Thursday, September 28, 2006



Sometimes Julian and I are the thundercloud and the turtle: One obliterates the other or the other hides from the one. Whichever way you look at it it’s not very creative. However, at other times, probably when we are not both trying to be right, our differences morph into a perfect yin-yang thing.

Julian is a dreamer: He mulls. He tinkers. Sometimes for years. Sometimes things never get started and often they don’t get finished. An apple in the corner of a three thousand dollar painting is, apparently, five years later, still imperfect. The layers of dust accumulate. It really pisses me off. Then, one day, something like postcards; something that could never have been achieved without a great deal of mulling, or humming for that matter, is born.

I, on the other hand, am a doer: Julian can be talking vaguely about one of the things on which he is mulling, and I pick up the phone and speak to the guy and he’s round the next morning and we have a quote. Trouble is sometimes it’s the wrong guy or, because the mulling hasn’t quite matured, the thing is in the wrong place. Sometimes it all has to be knocked down. Sometimes someone gets hurt. It really pisses him off. Sometimes, however, something happens within seconds that we didn’t think would happen for years; something actually materialises.

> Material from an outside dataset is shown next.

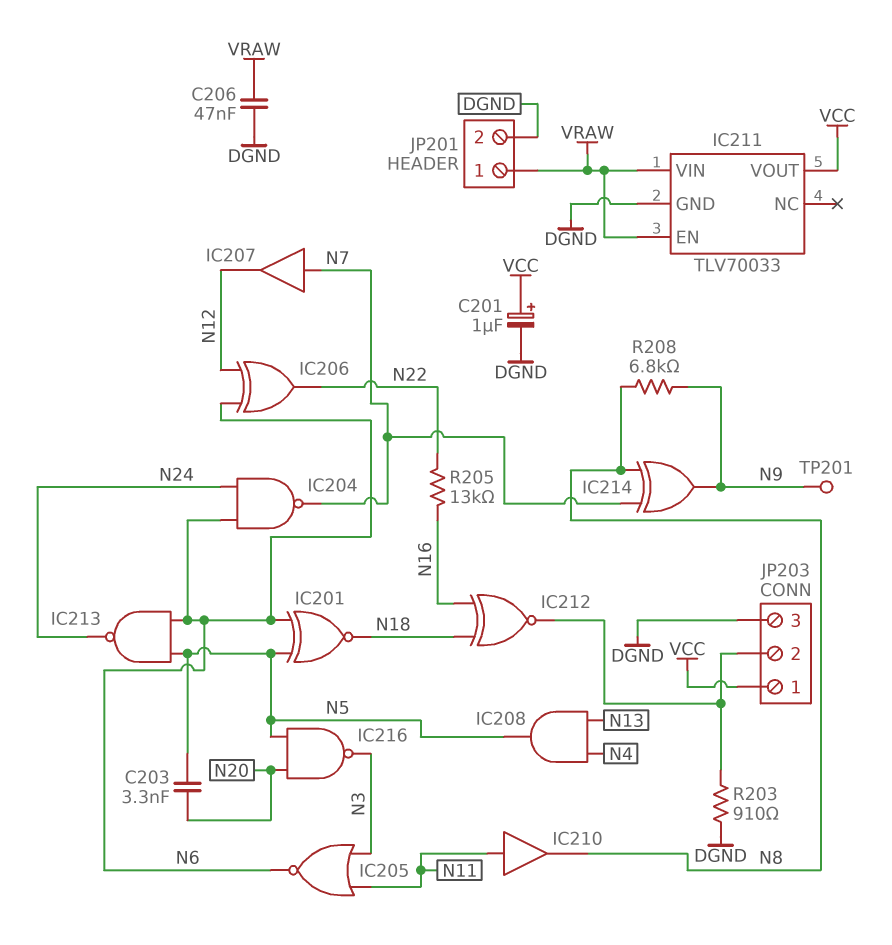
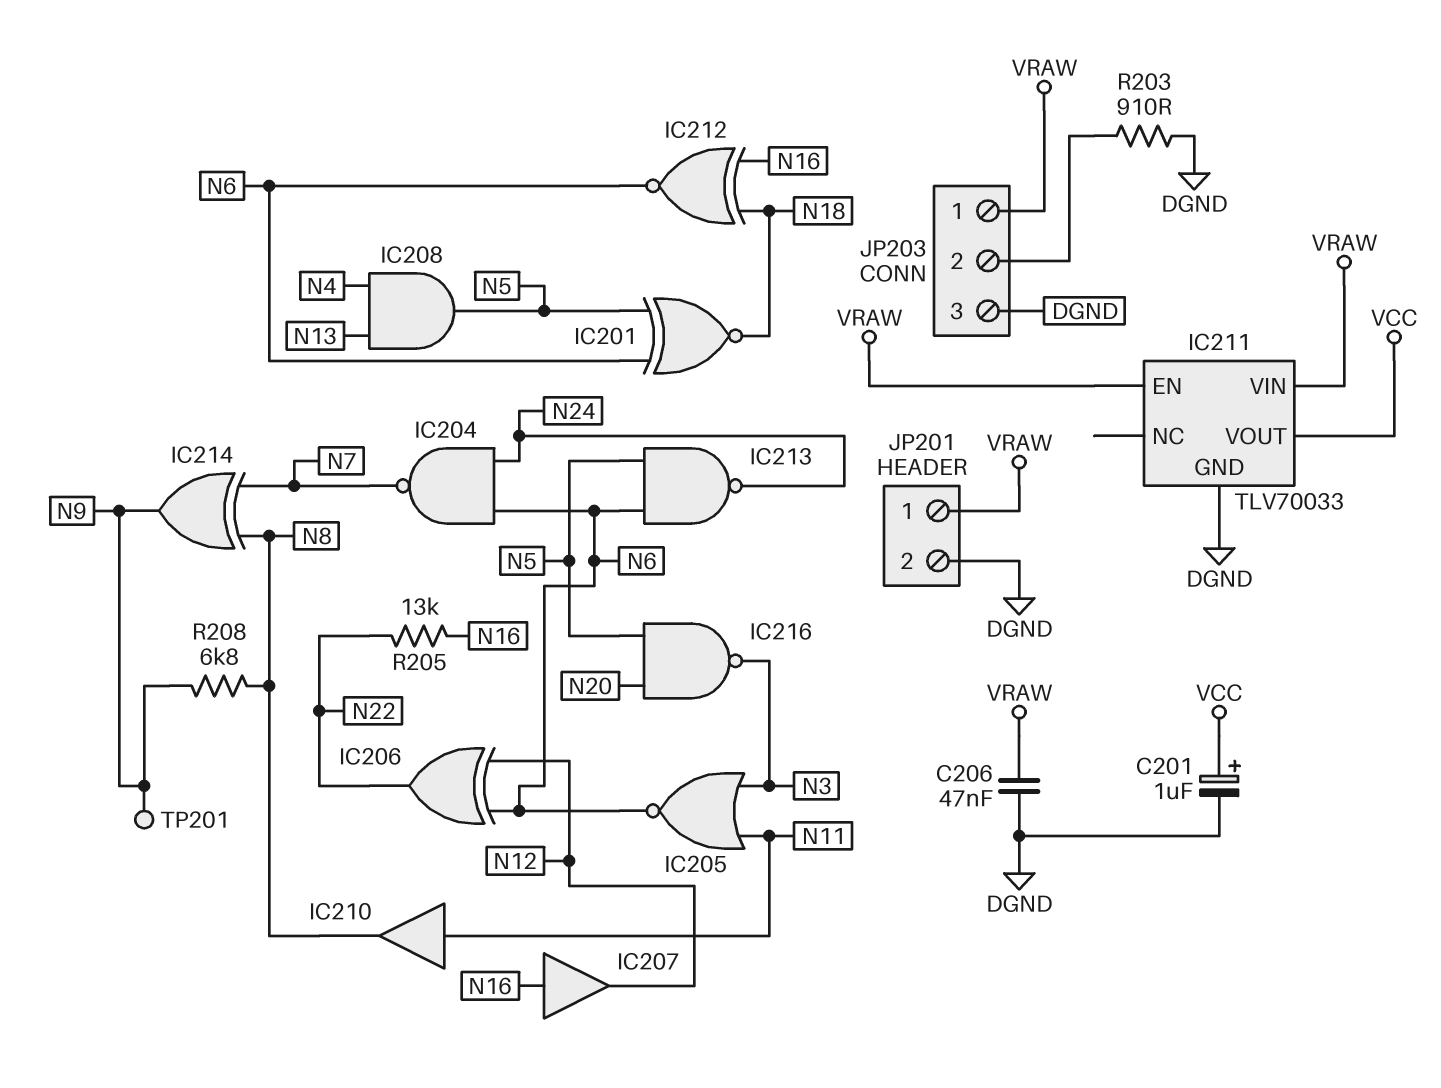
C203: 3.3nF (N5, N20) -> none
IC207: buffer (in N7, out N12) -> buffer (in N16, out N12)
IC212: XNOR (in N16, in N18, out JP203/2) -> XNOR (in N16, in N18, out N6)
JP203 pin 1: VCC -> VRAW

“I hate it when you’re not here” The Muller has been saying during a summer of absences. “There is so much to do and I can’t do it without you.”
"Bah" thinks The Doer.

I had been home for a month. Nothing much was getting ‘done’. I was available but life seemed to be trickling on in just the manner it had been trickling before except that the mulling was a bit more verbal, the humming louder, and the desire for action was bursting in me. It was beginning to piss me off. Then, on, my last day, the endless fantasies about the kitchen – moving tables to be flush with windows, posing with knives in front of imaginary countertops, discussing whether it would be a sin to cover the ‘original’ cement tiles (yes it would but hey, in the end, we just don’t really like them and you cannot get them clean) – blossomed. Julian had the idea, I made the calls, we made the trip, I wrote the letter. Two more hemp floors were booked and material ordered, terra cotta tiles checked out (and a dinner invitation received from the delightful
cabinet maker), a decision was made about lighting and doors and windows. Maybe before Christmas we might even have a kitchen!

What would happen if we learned to act like such an amazing team all the time….?! Scary.



Anonymous Anna said...

So Ruth, I'm curious - whose idea was it to relocate to France? and who got it sorted?

6:16 PM  
Blogger MB said...

Oh, hold on ... to something! I hear kitchen remodels are very trying. But this sounds wonderful!

7:31 PM  
Blogger ruth said...

anna, julian was living in France when we met. he got made redundant and came to visit his best friend and stayed. we then bought a house in England, lived half here and half there and hated it so then decided to sell up and go full time in France. A great decision and one of the easiest ones I've ever had to make. just felt right.

11:11 PM  
Blogger ruth said...

oh and by the way, the cement tiles are selling in Paris for €160 a m2/. Maybe we should keep them after all....

11:14 PM  
Blogger Lesley said...

For me, it's like living on sand. You think you've just found the perfect equilibrium and then something in the dynamics of the relationship shifts very slightly and you have to start finding that ideal modus vivendi all over again.

9:09 AM  
Blogger Debre said...

Is it possible to have someone remove the cement tiles so they may be salvaged for reuse by someone else?

3:24 PM  
Anonymous James said...

I'm a 'muller'... Fiona is a 'doer'... I highly recommend this combination! There's something exciting about being pissed off followed by 'wow, that worked out really well'...

1:51 AM  
Anonymous Natalie said...

Ruth, this could be an almost exact description of the dynamic between my ex and me (he as the muller, me as the doer). It was the source of much of our friction but also much of what attracted us to each other. In the peculiar way that we often re-create our original family dynamics, in this marriage I was playing the doer role of my father (who was really a muller) while the ex was my mother (really a frustrated doer).Ach! It's so damn complicated. But I think you'll work it out together and your beautiful environment helps too.